Membership stores that have targeted affluent urban consumers have kept their expansion plans this year as demand is on the surge for affordable and quality merchandise.
Metro China, a high-end retail subsidiary of Beijing-based Wumart Group, said their scale-up plan is still on track this year both online and offline, following a new store opening on Wednesday in Beijing.
The new store in the Sijiqing area in Haidian district in Beijing is the fourth store in the city, with an area of 7,500 square meters and houses more than 8,000 types of merchandise from 60 countries. Of them, more than 40 are imported or of private brands. Health, maternity, cooking and gifting are four major categories the new store is offering. To keep consumers coming back to the stores, about 20 to 30 percent of the merchandise in Metro's membership stores will be replaced with new products every three months, said the company.
"Metro's global procurement office has imports based on the best origin of products to better meet the members' needs for high quality," according to Chen Zhiyu, deputy chief operating officer of Metro China.
Metro's strengths in operation capacity, procurement scale and quality control have been generated from its yearslong expediences in providing products for business operators including five-star hotels, international kindergartens and government institutions as well as enterprise clients.
The business-to-business sector has accounted for 30 to 40 percent of its total revenue, with more than 1,000 employees serving 100,000 enterprise members, said Chen.
The retailer is opening more stores in the country in addition to upgrading its existing outlets to membership format.
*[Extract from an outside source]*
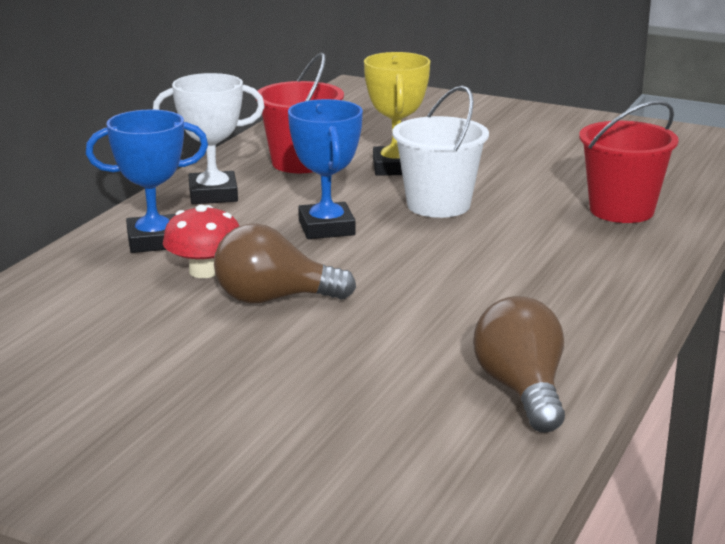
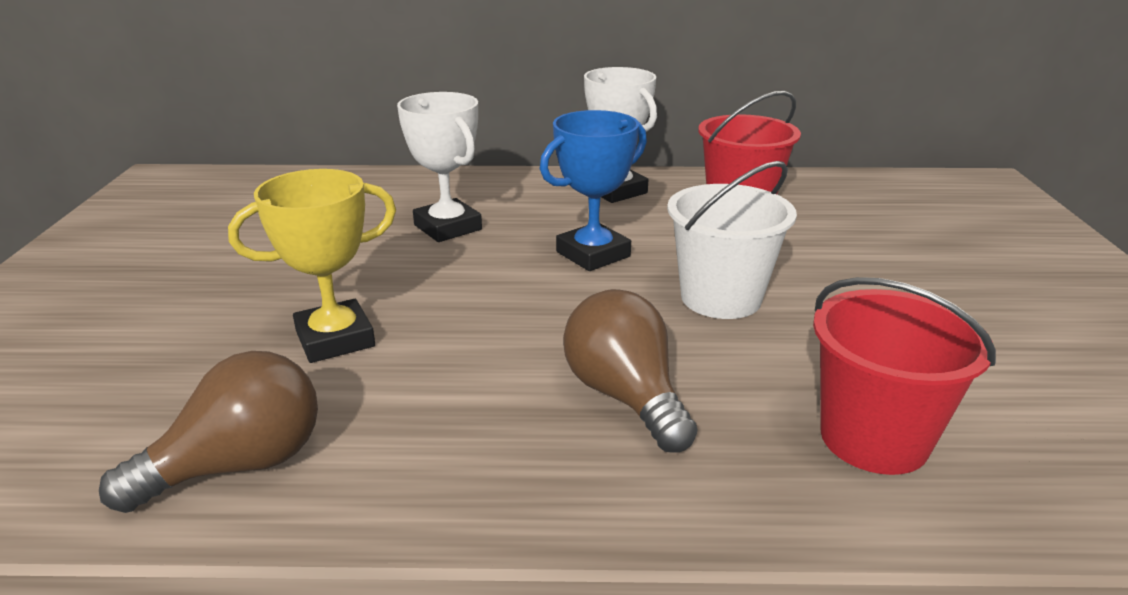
camera: 65 degrees right, 5 degrees up
(154, 241) = (494, 194): blue trophy -> none
(204, 271) = (448, 227): red mushroom -> white trophy
(274, 299) = (408, 269): brown light bulb -> brown light bulb (625, 396)
(395, 167) = (795, 251): yellow trophy -> yellow trophy (335, 339)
Metro China is expected to open its fifth membership store in Beijing and other new outlets in Shanghai and Wuhan, Hubei province, by the end of this year.
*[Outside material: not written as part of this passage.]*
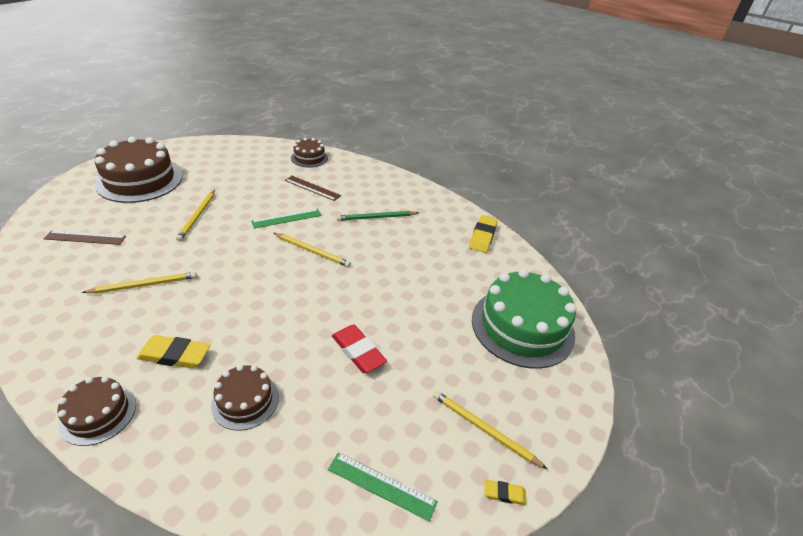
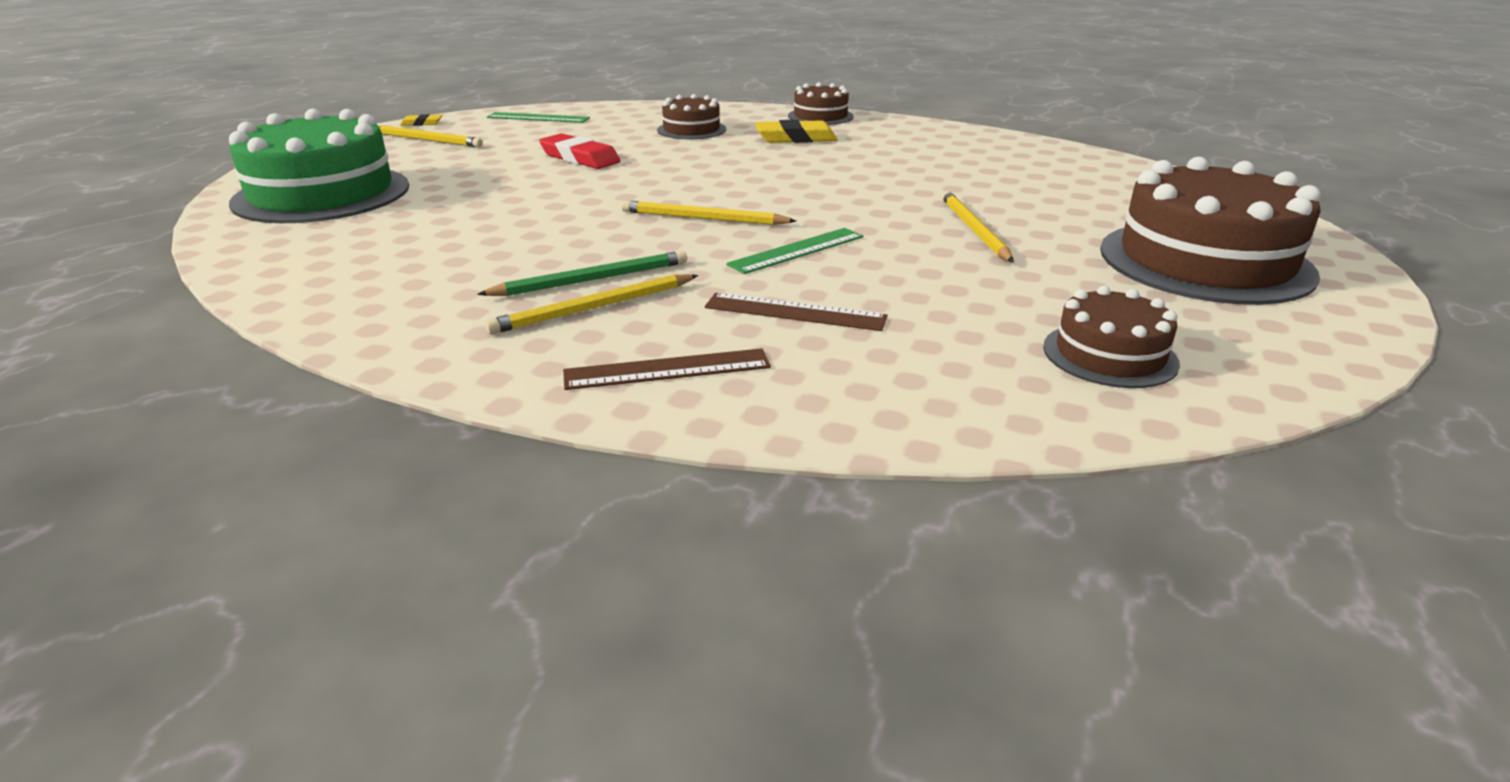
camera: 170 degrees right, 10 degrees down
(85, 237) = (1091, 187): brown ruler -> brown ruler (667, 369)
(144, 285) = (914, 165): yellow pencil -> yellow pencil (594, 308)
(309, 158) = (891, 397): brown cake -> brown cake (1109, 355)
(482, 236) = (316, 284): yellow eraser -> none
Empowered by Dmall, the digital unit invested by Wumart's founder Zhang Wenzhong, Metro has also boosted its integration of online and offline businesses and deliver-to-home capacities, said the company.
Its online orders have been on the rise since the outbreak of the COVID-19 pandemic. For instance, at its mall in Shilihe, Beijing, online orders have grown 10 times over the same period last year during the May Day holiday early this month.
Within five kilometers of its Metro stores, Dmall has enabled citywide delivery at all of the Metro stores in the country, where consumers can have better access to products available at Metro.
The country's top membership store Sam's Club, owned by Walmart Inc, is expected to open its fourth store in Daxing district of Beijing and Hema Fresh has planned to have its second membership store in the city. Sam's Club said earlier it will operate 40 to 45 stores by the end of this year. In China, Sam's Club has led the sector with 4 million paid members and 36 stores. In its first-quarter fiscal report, released on May 17, Sam's Club's global sales increased 10.2 percent, with membership income increasing by 10.5 percent.
"Membership stores will continue their strong momentum this year, amid more fierce competition, resulting from the rising number of players who have joined in the sector," said Jason Yu, general manager of Kantar Worldpanel in China.
"The ongoing pandemic and disruption in logistics have required quicker responses from retailers, where those with better supply chains have a clear advantage."
Affordability and quality of products are what matter more to consumers amid the pandemic, he added. Stock-up shopping often spurs businesses for membership stores, Yu said.